Washington Post Profiles AFER Plaintiffs Fighting for Marriage Equality

In a lengthy feature in the Washington Post, reporter Robert Barnes profiles one of the couples challenging Prop. 8 with AFER:

In BURBANK, Calif. — At the center of the Supreme Court’s preeminent case of the term — the one that holds the potential for redefining marriage in America — are a couple whose chief attribute is how conventional they strive to be.

Jeff Zarrillo, 39, manages the big multiplex movie theater in downtown Burbank, and Paul Katami, 40, is a fitness instructor. They have lived for nine years in a small but handsome house just past the second speed bump on a quiet, suburban street. It is a neighborhood where American flags are plentiful and interest in the school board election appears high.

It’s the moving stories of couples like Paul and Jeff that are at the heart of our case for marriage equality:

“They are a real couple,” said Adam Umhoefer, executive director of the American Foundation for Equal Rights, the group organized to challenge Prop 8. “They live in a house in the suburbs, with kids going by on skateboards and playing catch in the front yard, and they’ve got their two dogs and they go to work. It’s so remarkably normal in a way, and I think that’s what’s so powerful about it.

“How can you deny these two?”

Here’s a bit more about why they want to get married:

If marriage was not so important, Zarrillo said, “we wouldn’t be here today. I want to be able to share the joy and the happiness that my parents felt, my brother felt, my friends, my co-workers, my neighbors, of having the opportunity to be married. It’s the logical next step for us.”

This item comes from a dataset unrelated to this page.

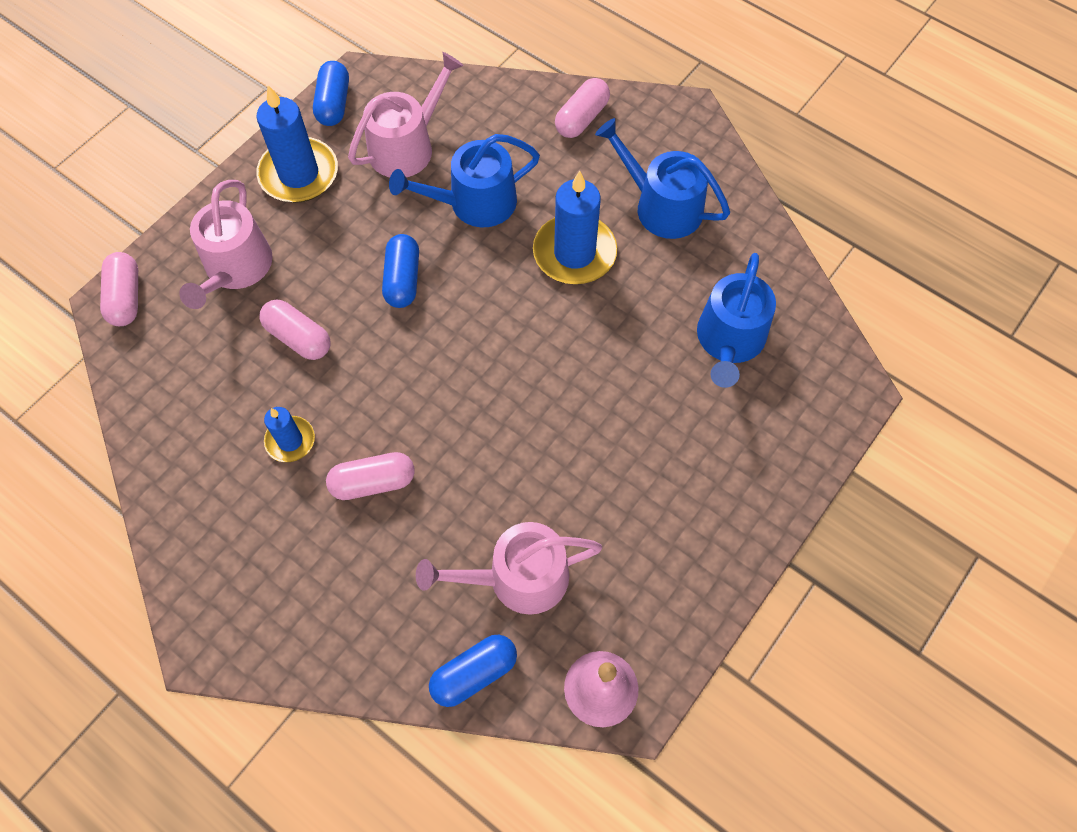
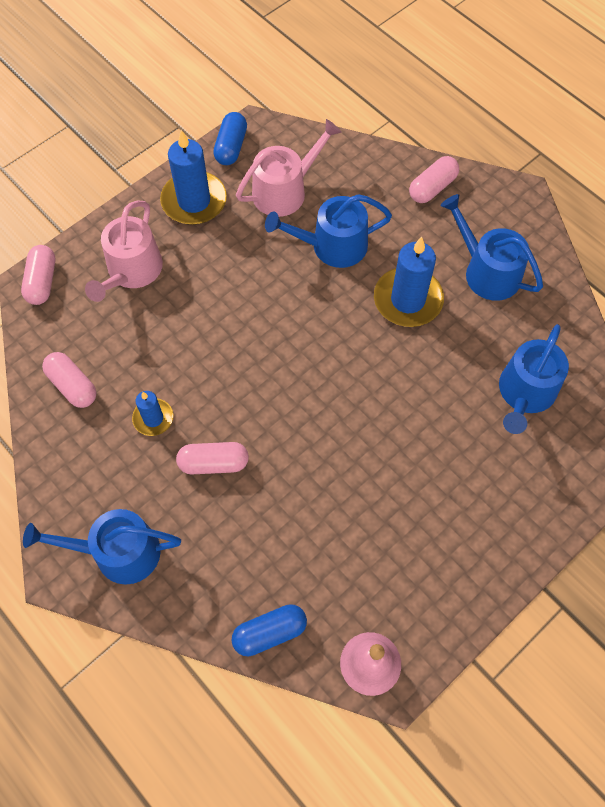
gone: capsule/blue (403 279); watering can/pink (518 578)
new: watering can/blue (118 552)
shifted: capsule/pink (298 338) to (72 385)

From Katami: “We currently struggle, in certain circumstances, about what to call each other. . . . But ‘husband’ is definitive. It’s something that everyone understands.”

Their testimony has literally given them a stage. Screenwriter Dustin Lance Black turned the trial transcript into a play called “8” — Matthew Morrison of the television show “Glee” has portrayed Katami, actor Matt Bomer read the words of Zarrillo — and it has been seen online or at stagings by more than 3 million people, Umhoefer said.